One of the books I was recommended to read about South Africa was Rian Malan’s well-known and widely-read My Traitor’s Heart. If Alan Paton’s Cry, the Beloved Country is a literary classic about the problems behind apartheid, and if J.M. Coetzee’s Disgrace depicts the hopelessness and passivity of some in South Africa today, Rian Malan’s book puts both of these sketches into graphic realities.
If I had to recommend one book about South Africa — and recommended it to reading types who want to think through the implications of apartheid — this book would be it. Stunning, depressing, real, graphic. The final chps of this book on Neil and Creina Alcock, who lived among the Zulu, is a gripping story that embodies the whole book — but so do most of the stories in this book.
Anyone read this book? Any responses?
The Malan family, Rian’s forbears, has been part of most of South Africa’s modern history; hence, Malan means complicity in apartheid. Rian, as a young man, disagreed with apartheid but did not want to stick it out — so he came to the USA. While here he decided to write about apartheid; then he returned home only to let that book morph into what can only be called a series of living, realistic sketches of crime in South Africa.
If anything surprised us the most about South Africa, it was the living reality of crime in that country. It was not uncommon to see homes with fences and razor wire or even electronic lines of protection. One man pulled up his pant leg to reveal a handgun strapped to his ankle. Another man told me his daughter had called him one evening to say she slept with knife under her pillow.

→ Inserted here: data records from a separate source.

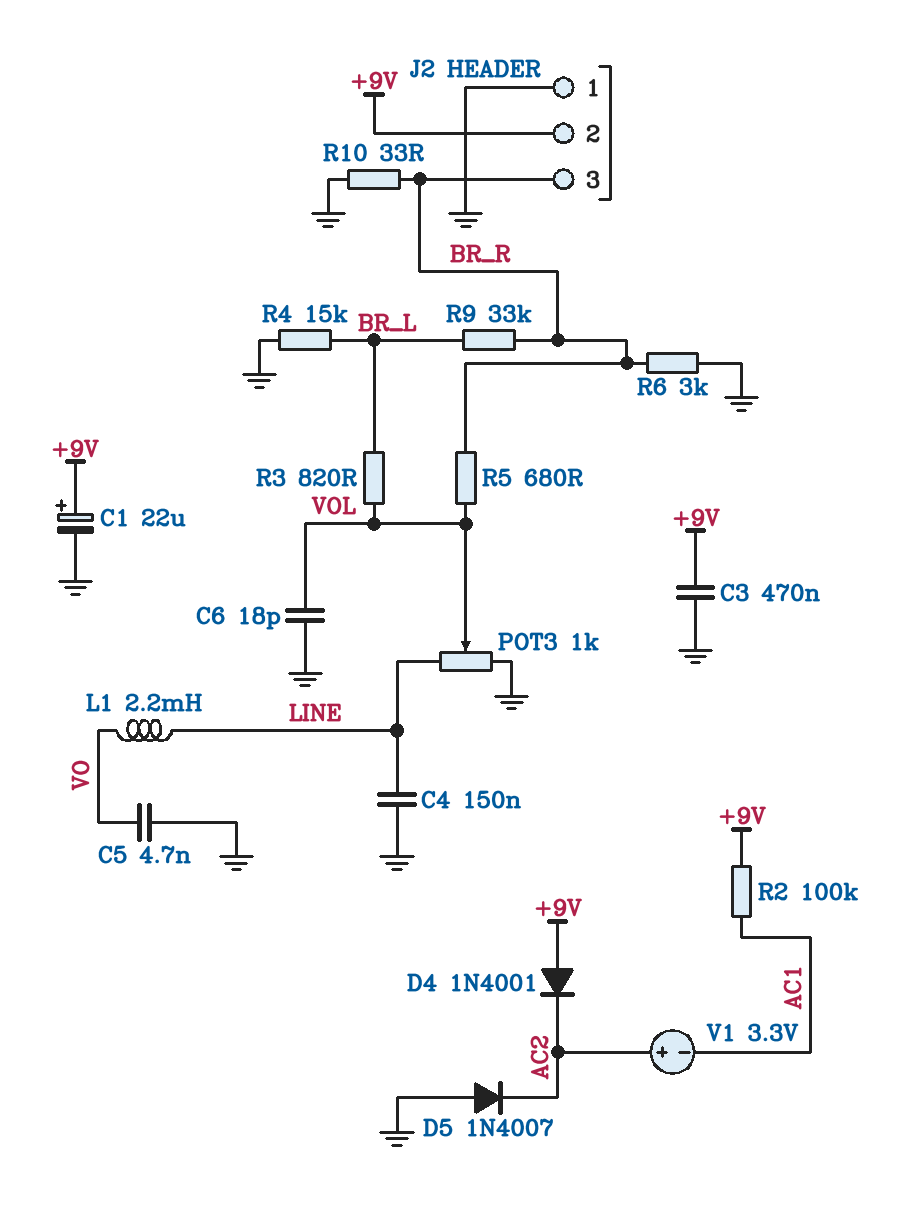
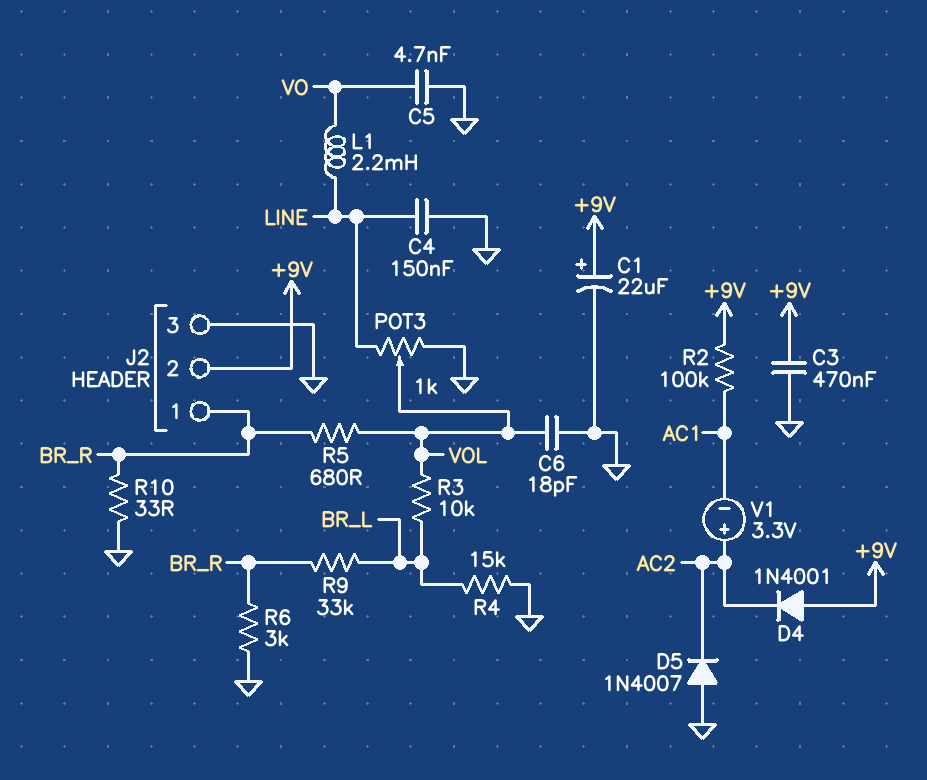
J2 pin 1: GND -> BR_R
J2 pin 3: BR_R -> GND
R3: 820 (BR_L, VOL) -> 10k (BR_L, VOL)

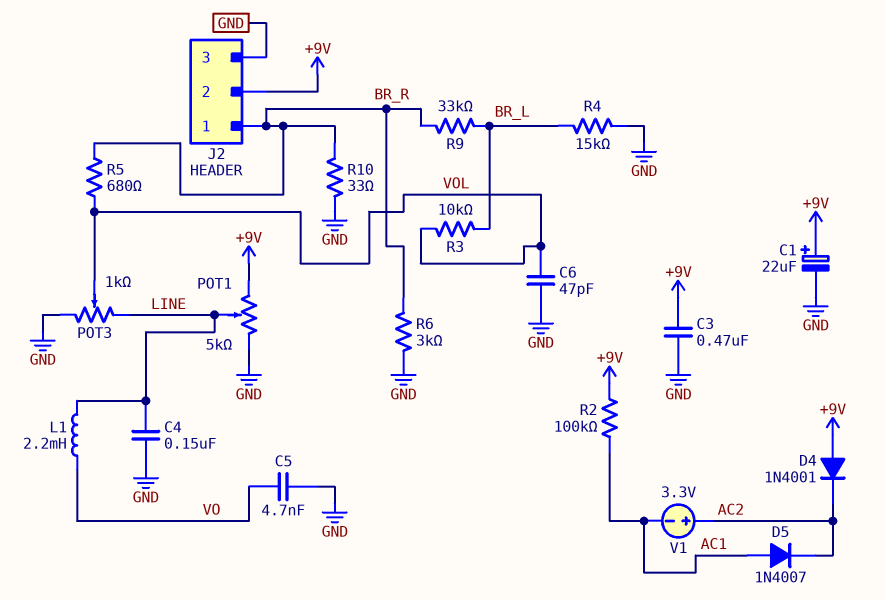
C6: 18pF (GND, VOL) -> 47pF (GND, VOL)
D5: diode 1N4007 (A GND, K AC2) -> diode 1N4007 (A AC1, K AC2)
POT1: none -> 5k (+9V, GND, wiper LINE)

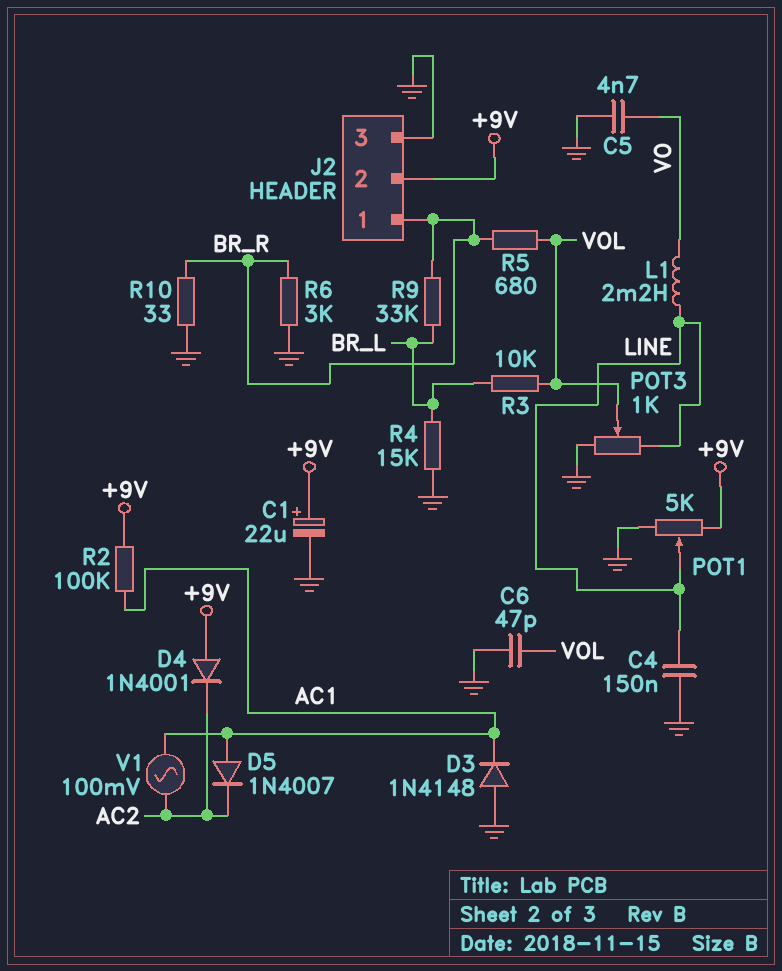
C3: 470nF (+9V, GND) -> none
D3: none -> diode 1N4148 (A GND, K AC1)
V1: 3.3V (plus AC2, minus AC1) -> AC 100mV (AC1, AC2)

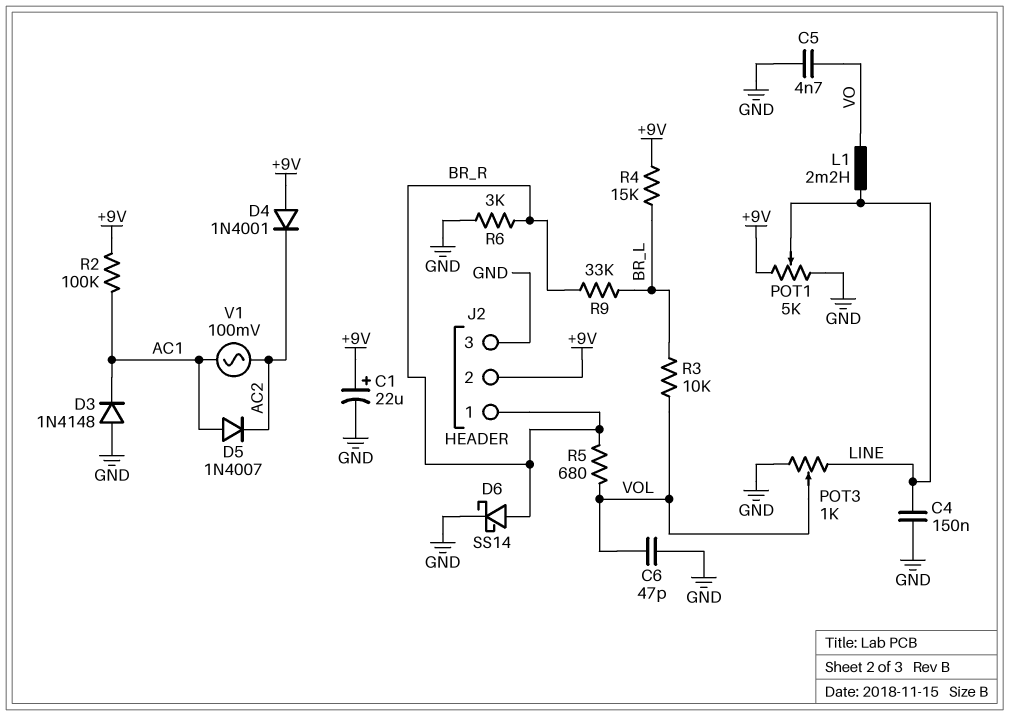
D6: none -> schottky SS14 (A BR_R, K GND)
R4: 15k (BR_L, GND) -> 15k (+9V, BR_L)
R10: 33 (BR_R, GND) -> none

It doesn’t matter to me how it is all explained, and one needs to factor in a number of elements, Rian Malan is a journalist who has focused his energies on crime and injustices in post-apartheid South Africa. The book sobers; it stuns; it reminds one of what lies deep in the heart of the heart throughout the world: fear of the other, white fear of black and black fear of white. Probably no country on planet earth dramatizes that story more than South Africa.